Friday, September 23, 2016

Puvunga

There is an interesting article today in the Press Telegram about Puvunga. The Tongva natives inhabited the area known as Long Beach many years before 1543 when the European Juan Rodriguez Cabrillo "discovered" this special land on the west coast.

The Europeans left the Tongva alone for more than 200 years after Cabrillo's excursion. When the Spanish returned the Tongva were pressed into slavery by the Catholic missionaries. Eventually the Tongva (which translates as "people of the earth") were renamed San Gabriel Mission indians or Gabrielinos after the Mission San Gabriel Arcangel, where they were forced to work the land and tend cattle and sheep.

According to archeologists, the earliest Tongva utilized funeral pyres (ahtochgnah) to cremate their dead. The bones and ashes called kooseerok, were then scattered to the east. Burial sites were called koonsaga. A deeply spiritual people, the Tongva participated  in a Tongva mortuary cemetery. Every one to four years, the tribe would hold a "cry" ceremony lasting for 16 days for the people who died since the last cemetery.

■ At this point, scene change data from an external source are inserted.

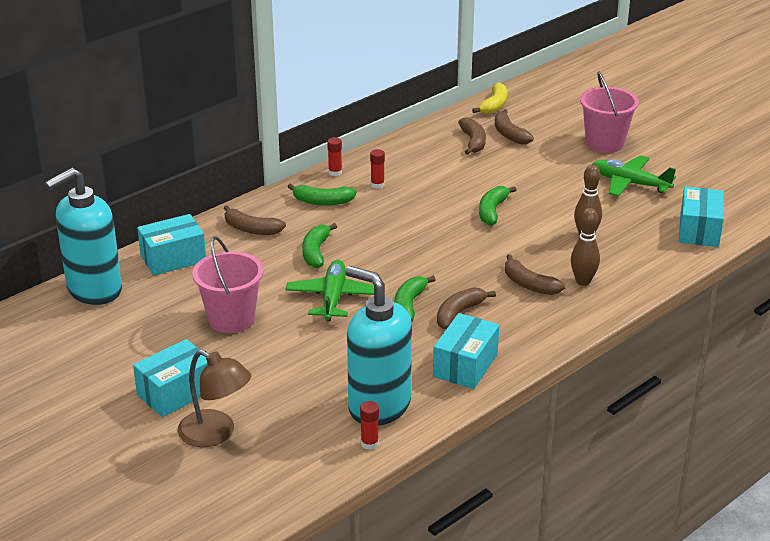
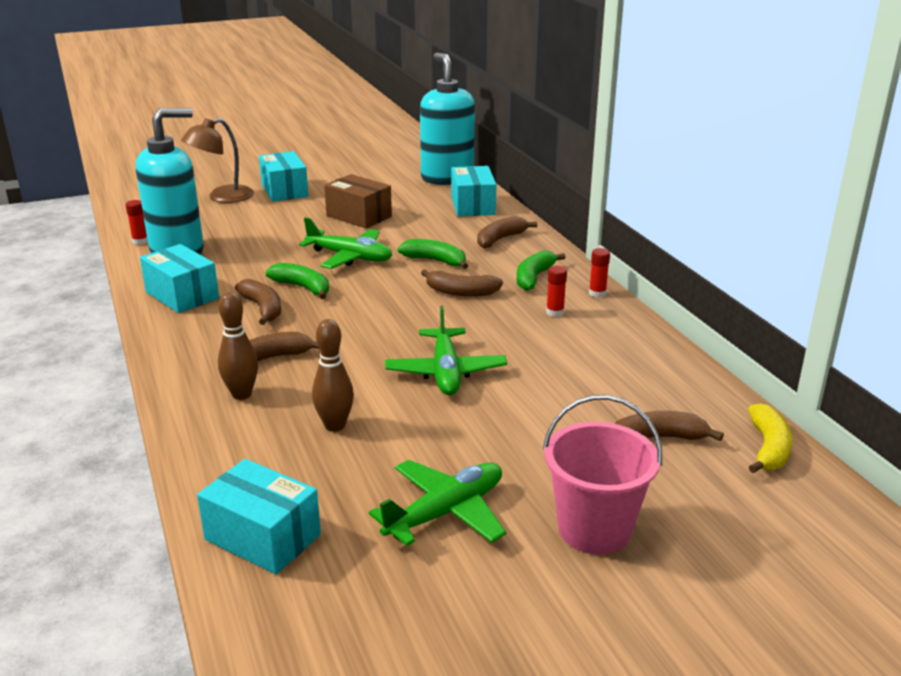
camera: 110 degrees right, 5 degrees down
(231, 319) = (359, 216): pink bucket -> brown box
(473, 142) = (644, 400): brown banana -> brown banana (461, 292)
(492, 211) = (445, 372): green banana -> green plane
(494, 105) = (768, 448): yellow banana -> yellow banana turned 120 degrees counterclockwise

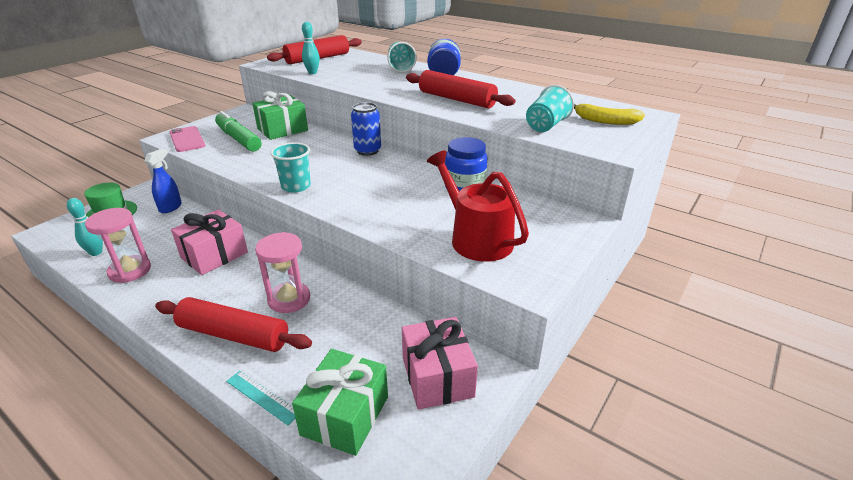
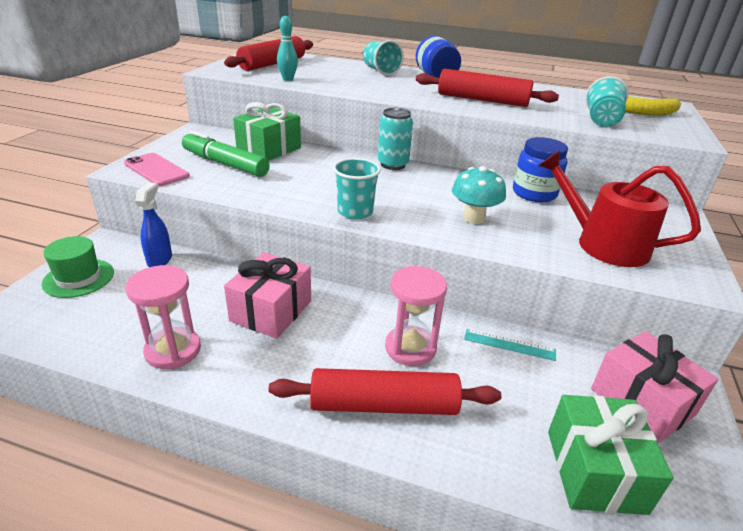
camera: 20 degrees left, 0 degrees up
(96, 252) = (101, 334): turquoise bowling pin -> none
(262, 397) = (486, 473): turquoise ruler -> turquoise ruler (509, 344)
(367, 151) = (393, 164): blue can -> turquoise can
(386, 202) = (474, 218): none -> turquoise mushroom

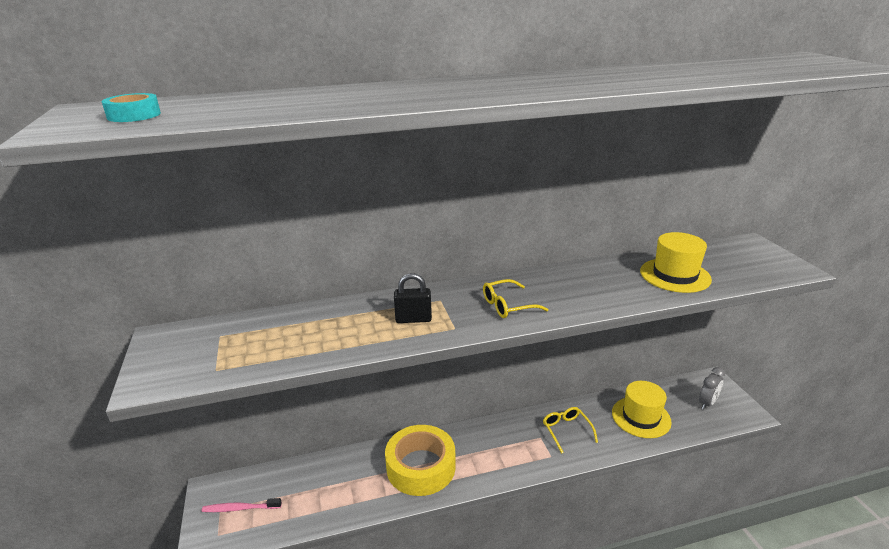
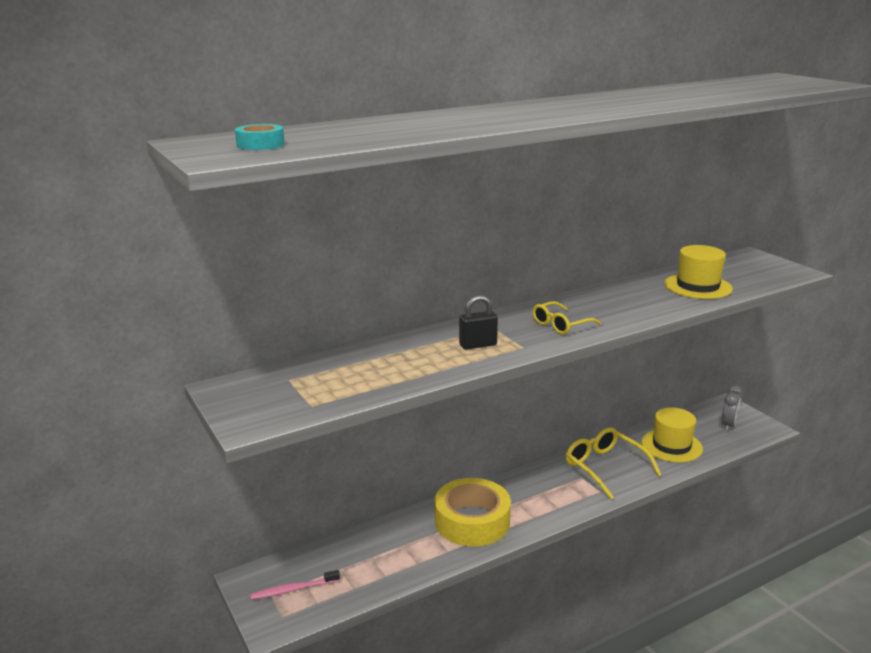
camera: 15 degrees left, 5 degrees down
(566, 431) = (605, 468): yellow glasses -> yellow glasses, size x1.60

Th eastern portion of Long Beach contains a dozen or more archeological sites, including what is believed to be the ancient sacred Tongva village known as Puvunga, also called Pubuna. It is debated whether or not Puvunga is a burial ground even though human remains and artifacts suggesting burial have been found there.

It is clear that the land is considered to be the birth place of the Tongva lawgiver and god Chungichnish.

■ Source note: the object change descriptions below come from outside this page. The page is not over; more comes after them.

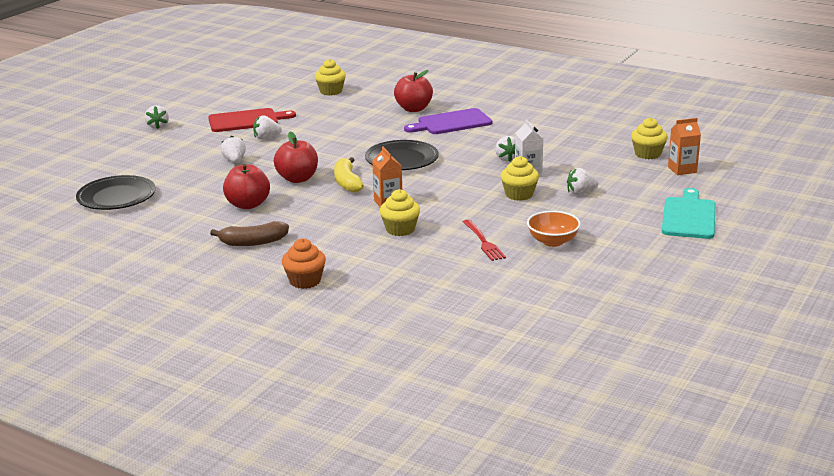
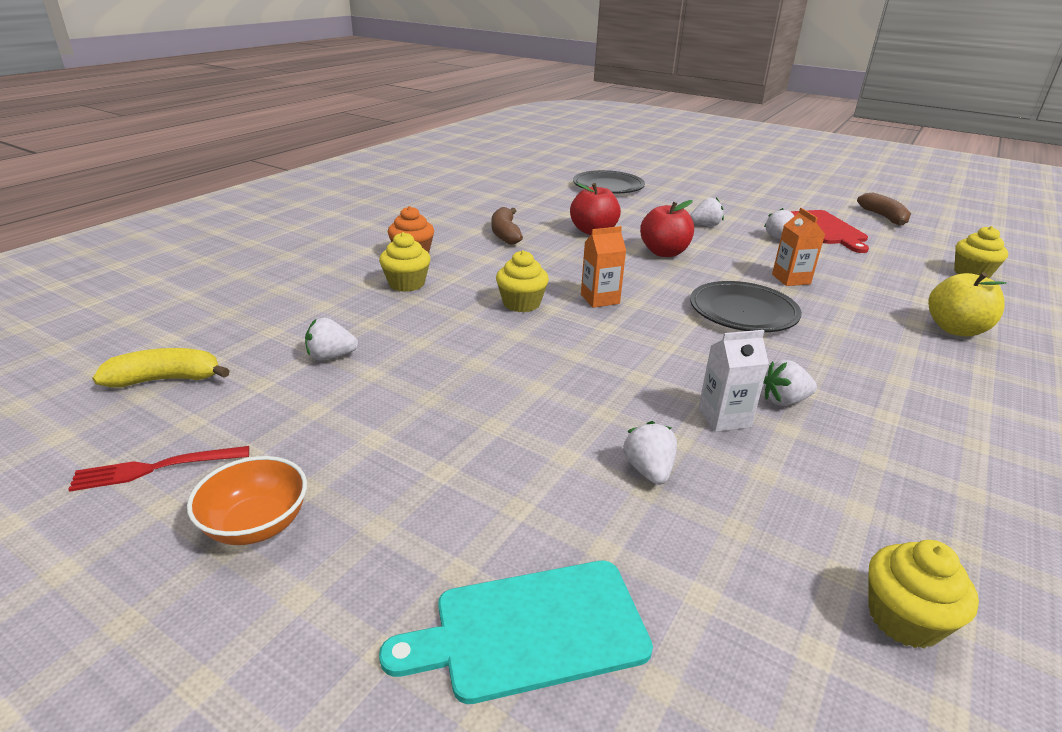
camera: 90 degrees right, 5 degrees up
(158, 126) = (783, 195): white strawberry -> white strawberry (331, 356)
(220, 99) = (884, 217): none -> brown banana
(347, 182) = (658, 277): yellow banana -> yellow banana (166, 379)
(413, 109) = (955, 329): red apple -> yellow apple
(451, 123) = (919, 358): purple cutting board -> none
(484, 242) = (471, 357): red fork -> red fork (154, 469)
(519, 194) = (634, 400): yellow cupcake -> yellow cupcake (406, 284)
(553, 241) = (457, 417): orange bowl -> orange bowl (256, 524)
(682, 169) = (823, 679): orange carton -> orange carton (791, 279)
(689, 216) = (530, 630): turquoise cutting board -> turquoise cutting board turned 150 degrees clockwise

Puvunga is on land of California State University Long Beach and Rancho Los Alamitos historical site, which are adjacent to the now covered Bouton Creek, a tributary of the San Gabriel River that flowed into Alamitos Bay.

Puvunga was listed in 1974 in the National Register of Historic Places. A tribal memorial was placed in Purple Heart Park on the grounds of the VA Medical Center, which is also on Rancho Los Alamitos land.


In 1953, CSULB archaeologist Ethel Ewing removed human remains found underneath the Los Altos shopping center. Bones of 21 individuals and evidence of cremation were stored in the Liberal Arts 5 Bldg. for many years. During a renovation of Los Altos shopping mall in 1996, public art was installed, including the pictured representation of the artifacts found in the soil at Puvunga.
In the 1990s, CSULB officials planned to develop an open field on campus near the Japanese Gardens into a mini mall. The plan was stopped when tribal members and others sued to protect the site. Flyers declaring "Save It, Don't Pave It." and "Go Dig Up Your Own Grandmother!" were used to rally community support. The project was stopped.

While excavating ground to build a new parking structure at CSULB in 1994, more than 1.25 metric tons of shells, bone fragments, bone tools and pottery shards were unearthed, resulting in  what archeologists consider to be the best dated find of prehistoric pottery in all of California.